Very little is known about Laboulaye and his literary accomplishments, particularly among contemporary American readers, even though he was a great admirer of American democracy, supported the anti-slavery cause of the North, wrote several books dealing with the history of America and American constitutional law, and played a key role in developing the plans for the Statue of Liberty. Further reading: Smack-Bam or The Art of Governing Men: Political Fairy tales of Édouard Laboulaye, ed. Jack Zipes. Princeton: Princeton University Press, 2018.
Hermynia Zur Mühlen (1883-1951)
Zur Mühlen became the leading writer of revolutionary fairy tales for children in German-speaking countries during the Weimar Republic. Her tales dealt with a variety of themes ranging from tyranny to the exploitation of the working class, and she experimented with the parable, allegory, and oriental folktale. Because of her political activities, she was forced to leave Germany in 1933 when the Nazis came to power, and she moved first to Vienna and then to Prague.

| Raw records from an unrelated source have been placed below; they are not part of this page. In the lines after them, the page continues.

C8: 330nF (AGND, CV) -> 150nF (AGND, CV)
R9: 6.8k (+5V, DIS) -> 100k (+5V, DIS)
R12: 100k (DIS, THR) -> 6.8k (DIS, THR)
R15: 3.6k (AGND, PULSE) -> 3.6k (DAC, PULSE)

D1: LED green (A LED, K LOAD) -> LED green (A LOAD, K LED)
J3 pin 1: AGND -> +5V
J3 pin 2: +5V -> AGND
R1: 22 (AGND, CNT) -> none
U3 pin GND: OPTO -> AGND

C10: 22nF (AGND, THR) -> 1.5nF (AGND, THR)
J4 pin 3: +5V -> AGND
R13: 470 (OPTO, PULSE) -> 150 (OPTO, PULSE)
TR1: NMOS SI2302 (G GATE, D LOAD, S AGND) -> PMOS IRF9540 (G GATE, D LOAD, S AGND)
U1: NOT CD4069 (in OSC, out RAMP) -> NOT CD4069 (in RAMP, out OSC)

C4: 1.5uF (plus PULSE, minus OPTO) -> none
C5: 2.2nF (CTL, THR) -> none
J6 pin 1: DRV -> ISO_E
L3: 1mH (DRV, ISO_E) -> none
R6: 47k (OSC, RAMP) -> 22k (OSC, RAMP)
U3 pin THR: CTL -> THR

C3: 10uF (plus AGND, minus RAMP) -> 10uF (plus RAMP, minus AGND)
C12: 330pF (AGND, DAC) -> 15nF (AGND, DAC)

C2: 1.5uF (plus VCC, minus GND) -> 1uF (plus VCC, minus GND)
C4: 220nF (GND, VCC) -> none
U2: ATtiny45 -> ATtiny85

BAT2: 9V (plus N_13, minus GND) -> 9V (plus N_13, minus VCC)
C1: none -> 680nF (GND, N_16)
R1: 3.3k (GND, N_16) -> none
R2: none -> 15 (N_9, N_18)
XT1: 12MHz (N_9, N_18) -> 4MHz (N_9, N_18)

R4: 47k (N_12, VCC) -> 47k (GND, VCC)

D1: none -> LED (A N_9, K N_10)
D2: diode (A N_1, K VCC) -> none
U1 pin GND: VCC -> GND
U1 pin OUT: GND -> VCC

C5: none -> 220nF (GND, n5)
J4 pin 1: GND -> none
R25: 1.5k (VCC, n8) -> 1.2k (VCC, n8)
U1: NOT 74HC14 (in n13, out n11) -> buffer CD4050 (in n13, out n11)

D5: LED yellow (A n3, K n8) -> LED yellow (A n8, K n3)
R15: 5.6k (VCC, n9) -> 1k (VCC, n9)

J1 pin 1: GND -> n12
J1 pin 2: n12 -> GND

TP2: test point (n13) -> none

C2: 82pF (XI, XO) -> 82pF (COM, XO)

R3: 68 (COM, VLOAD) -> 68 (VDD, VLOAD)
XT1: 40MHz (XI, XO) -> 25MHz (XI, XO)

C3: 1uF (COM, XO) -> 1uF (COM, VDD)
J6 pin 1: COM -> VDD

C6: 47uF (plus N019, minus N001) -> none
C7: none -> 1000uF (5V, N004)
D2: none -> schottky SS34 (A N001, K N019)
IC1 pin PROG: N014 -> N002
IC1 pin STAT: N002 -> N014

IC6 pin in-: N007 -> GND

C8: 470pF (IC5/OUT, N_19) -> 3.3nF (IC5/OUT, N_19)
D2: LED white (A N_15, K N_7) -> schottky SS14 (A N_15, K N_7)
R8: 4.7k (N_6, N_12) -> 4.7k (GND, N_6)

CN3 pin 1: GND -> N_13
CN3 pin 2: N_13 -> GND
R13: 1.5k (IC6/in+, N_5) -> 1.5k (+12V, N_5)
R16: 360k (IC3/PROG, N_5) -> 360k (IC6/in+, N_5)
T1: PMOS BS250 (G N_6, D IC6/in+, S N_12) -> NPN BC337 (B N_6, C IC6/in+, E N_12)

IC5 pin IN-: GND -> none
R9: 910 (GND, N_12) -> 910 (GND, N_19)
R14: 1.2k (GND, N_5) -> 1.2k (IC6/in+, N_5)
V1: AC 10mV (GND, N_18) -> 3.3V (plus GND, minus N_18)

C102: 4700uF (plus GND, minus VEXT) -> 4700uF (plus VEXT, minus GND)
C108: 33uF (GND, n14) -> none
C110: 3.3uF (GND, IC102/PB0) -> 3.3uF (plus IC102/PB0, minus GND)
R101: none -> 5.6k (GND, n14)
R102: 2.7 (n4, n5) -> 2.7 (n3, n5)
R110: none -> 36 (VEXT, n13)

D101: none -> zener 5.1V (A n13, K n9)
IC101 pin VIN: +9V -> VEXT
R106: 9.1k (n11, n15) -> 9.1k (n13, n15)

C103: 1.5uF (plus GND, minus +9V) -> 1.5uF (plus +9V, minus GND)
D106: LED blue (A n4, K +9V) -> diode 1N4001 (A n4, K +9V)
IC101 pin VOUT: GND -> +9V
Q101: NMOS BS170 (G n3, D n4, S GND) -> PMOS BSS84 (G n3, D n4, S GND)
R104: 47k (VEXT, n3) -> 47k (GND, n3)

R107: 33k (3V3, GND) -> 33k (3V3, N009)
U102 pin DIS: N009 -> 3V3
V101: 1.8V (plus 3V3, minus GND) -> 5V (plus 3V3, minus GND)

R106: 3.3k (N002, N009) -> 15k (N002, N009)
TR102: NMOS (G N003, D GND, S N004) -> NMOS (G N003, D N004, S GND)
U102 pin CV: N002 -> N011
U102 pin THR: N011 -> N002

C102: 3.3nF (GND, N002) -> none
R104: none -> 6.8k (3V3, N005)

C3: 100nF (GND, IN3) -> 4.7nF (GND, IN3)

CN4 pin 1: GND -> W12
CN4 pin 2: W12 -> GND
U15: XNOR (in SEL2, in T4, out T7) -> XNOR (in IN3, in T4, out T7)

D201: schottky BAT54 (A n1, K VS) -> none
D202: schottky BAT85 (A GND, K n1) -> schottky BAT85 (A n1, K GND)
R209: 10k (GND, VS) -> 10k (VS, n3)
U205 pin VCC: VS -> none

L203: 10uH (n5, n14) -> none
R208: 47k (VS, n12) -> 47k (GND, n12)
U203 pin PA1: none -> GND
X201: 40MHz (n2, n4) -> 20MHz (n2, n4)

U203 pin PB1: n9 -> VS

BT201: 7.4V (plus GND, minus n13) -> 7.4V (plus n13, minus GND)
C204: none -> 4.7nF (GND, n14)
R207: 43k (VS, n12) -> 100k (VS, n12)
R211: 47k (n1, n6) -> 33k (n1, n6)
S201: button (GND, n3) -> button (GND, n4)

A remarkably prolific writer, Zur Mühlen translated about 150 works and wrote 30 novels, mysteries and story collections to earn her living, while keeping active in the antifascist movement. In 1938, she emigrated to England, where she spent the latter part of her life and published her last collection of fairy tales, Little Allies: Fairy and Folk Tales of Fourteen Nations (1944), along with stories, essays, and novels. Further reading: The Castle of Truth and Other Revolutionary Fairy Tales, ed. Jack Zipes: Princeton: Princeton University Press, 2020.
Rolf Brandt (1906-1986)
One of my recent books of haunting and hilarious German and Norse folk and fairy tales is based on Rolf Brandt’s two anthologies, Fairy Tales by the Brothers Grimm (1943) and Why the Sea Is Salt and Other Fairy Tales (1946). Brandt changed many of the tales and created over 40 unusual illustrations that shed new light on the original tales. Since his original illustrations were published during World War II, they reflect upon the conflicts in this period. Brandt is irascible and subverts many of the classical stories so that they assume a new significance.
His work challenges us to read fairy tales with a different perspective. His Haunting and Hilarious Fairy Tales is one of the most fascinating collections of unusual tales published during World War II, and Brandt’s illustrations will leave readers spellbound. Further reading: Haunting and Hilarious Fairy Tales, ed. Jack Zipes. Minneapolis: Little Mole & Honey Bear, 2022.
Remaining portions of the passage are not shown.